Hi Solly
Thanks for your reply - and for the record, I vastly prefer living here, with all its associated problems, than trying to eke out an existence in the UK which, like most of the "western" world is so deeply mired in the application of rules and regulations that they have lost sight of what the people who have to live under those regulations actually need. It's partly what drove me out of the UK in the first place.
There has to be balance, although equality is an entirely separate concept, and although the gulf between freedom and anarchy is very deep, it's not actually very wide. Freedom from tyranny does not mean freedom from responsibility, and at the moment certain political, religious and ideological ideals are being exercised with little thought for the overall good of the country. Some people want the foreigners out, some people wish for sharia law to be implemented nationwide, some people wish for there to be a McDonald's on every street corner, but all of these people are looking at only what is best for themselves, and what they believe is correct, not what is actually best for the people - and one could apply that to many different countries.
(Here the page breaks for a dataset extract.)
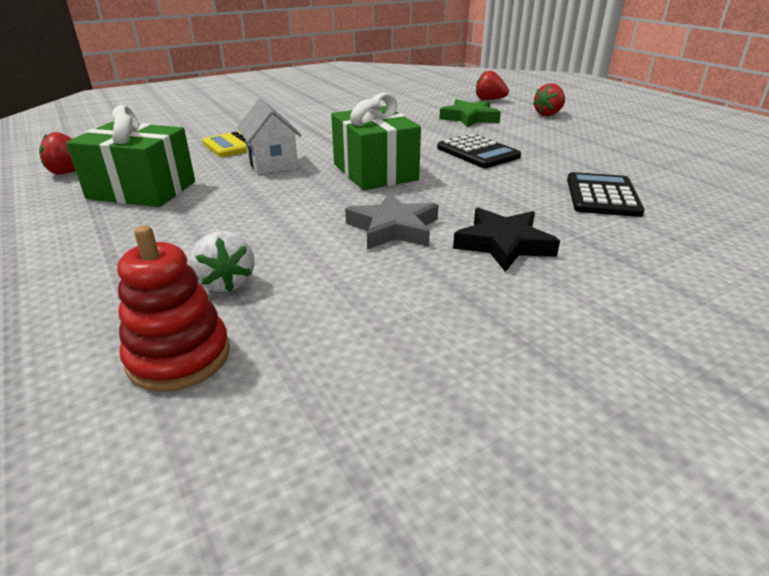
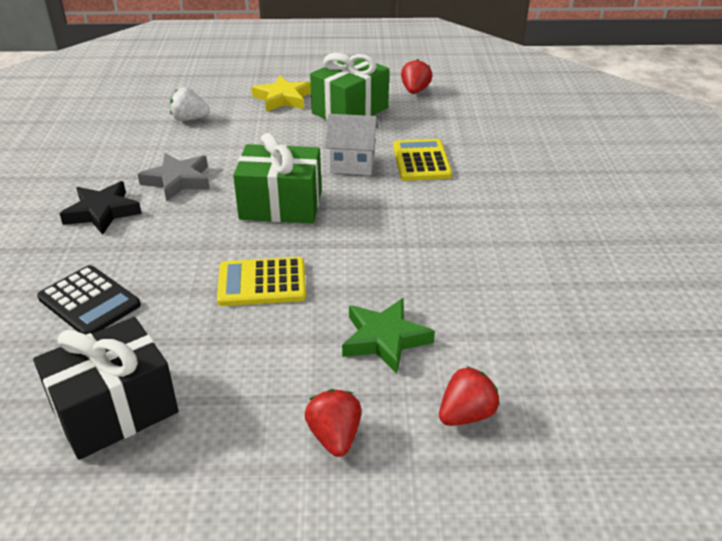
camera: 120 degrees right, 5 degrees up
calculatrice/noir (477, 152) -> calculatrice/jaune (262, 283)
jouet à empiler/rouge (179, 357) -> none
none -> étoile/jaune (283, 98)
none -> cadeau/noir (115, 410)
What is best for the people of Egypt, given that millions of nationals earn their living from tourism - and I am not just talking dive instructors here but bus drivers, sales reps, tour reps, waiters, bell boys, cleaners, taxi drivers, camel owners, tank fillers, equipment technicians, taxi repair people, tourist police, market stall owners, the guy who waves the red baton to stop cars from crushing tourists as they cross the road, the guy who collects departure tickets at Travco, the boat captains, the fishermen, the Bedouin, the Tour guides in Cairo and Luxor, the construction workers and the garbage collectors.... they all have a job because of tourism, just like many people in Orlando, Florida, or Tokyo, or Paris, or LA, or wherever, are all connected with Disneyland.
And removing foreign tourism will immediately end the livelihoods of what must amount to several million people overall, who collectively help to bring 10 or more billion dollars to the country, in a world in which the holy trinity of money, power, and the ghost of well-meaning intent reign supreme. Much as I would love my little corner of the universe to be perfect, it isn't, and unfortunately we live in an imperfect world so therefore some compromise is necessary.
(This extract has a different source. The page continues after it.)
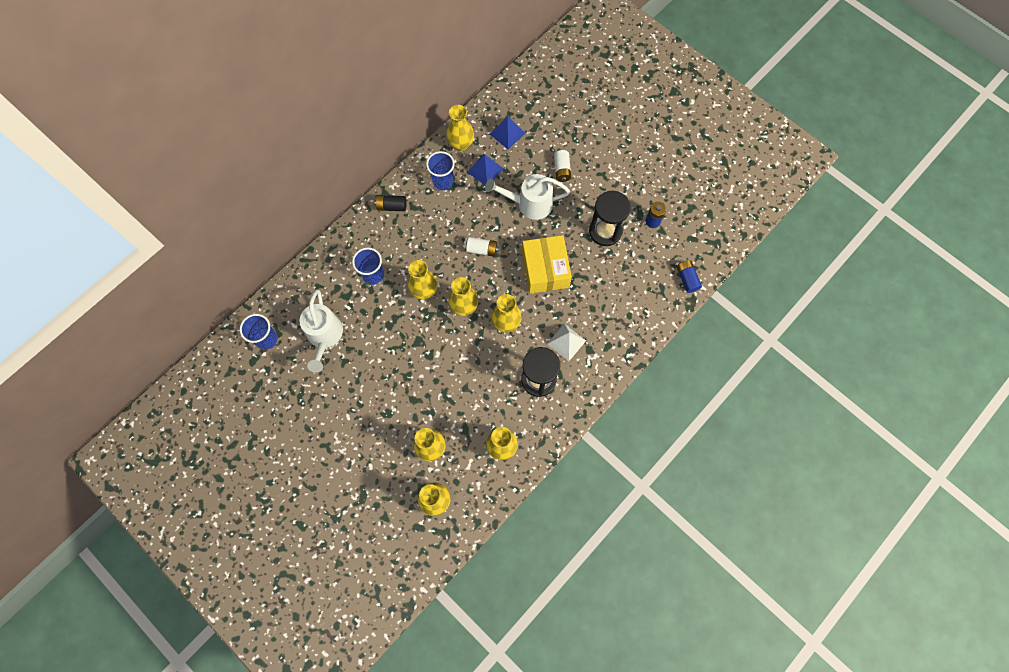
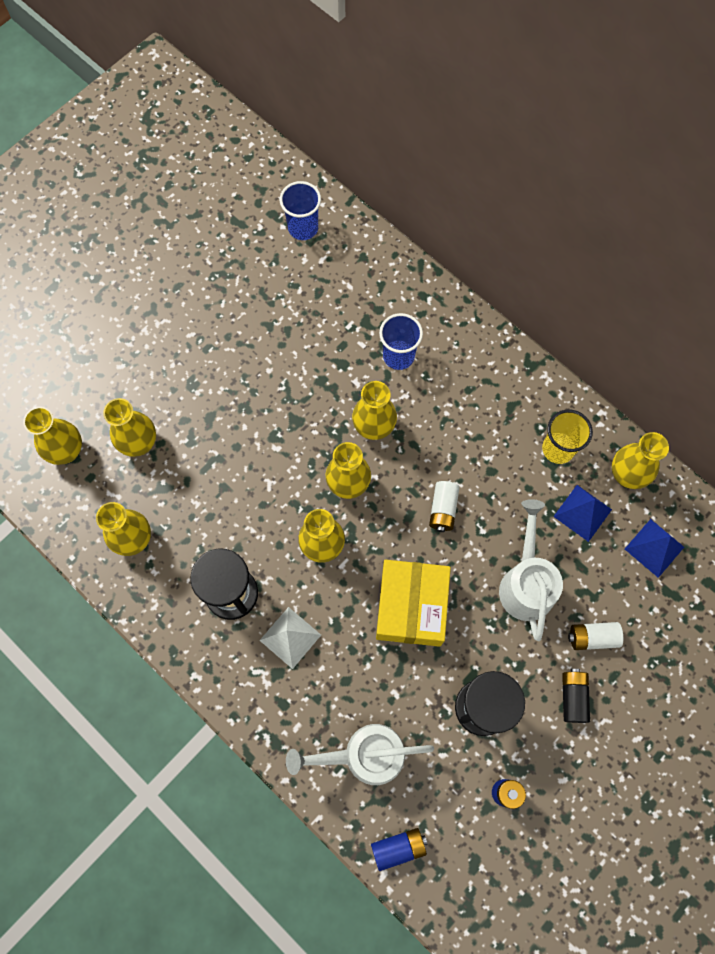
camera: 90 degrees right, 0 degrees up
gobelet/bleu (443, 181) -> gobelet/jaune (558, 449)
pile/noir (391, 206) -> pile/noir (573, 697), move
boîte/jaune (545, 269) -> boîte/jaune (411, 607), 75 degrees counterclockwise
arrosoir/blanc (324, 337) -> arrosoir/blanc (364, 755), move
I'm very glad to see the visa restrictions lifted, if in fact they were ever seriously imposed in the first place, because of course it impacts my life directly and much as I don't want to, I can move on if I have to. Most Egyptians can't. Without the continued support of Egyptian Nationals, many of whom earn far less than I do but are supporting their families on the wages they earn in Sharm because it's better than the alternatives, we - as in the foreign staff - could not exist here. It's mutual symbiosis; both parties benefit - as opposed to parasitism, where one party takes something to the detriment of the host.
This has a daily impact on our lives here, and therefore the varying political climate is something that is uppermost in everybody's minds, even if we don't quite know how to deal with it - but serious stupidity tends to stick out as seriously stupid, and understanding of local cultural variations does not really matter because job = work = money = food on table for wife and three kids back home, just like it is in any country where you have to have a job in order to earn enough money to pay for the grocery bills that will allow your family to continue to eat until the next time you get paid.
Unless, of course, your entire source of income is removed because somebody fell out of the wrong side of bed one morning. I keep blabbing about Sharm because, of course, it's where I work, but Sharm alone employs thousands of Egyptians and if you add all the other resorts, never mind Cairo and Luxor, then actually, the 10-ish billion dollar figure placed on the income generated by tourism is a little bit irrelevant. What really matters is that hundreds of thousands of people will be able to put food on the table for their families (and my cat) because foreign people like to visit this most amazing country.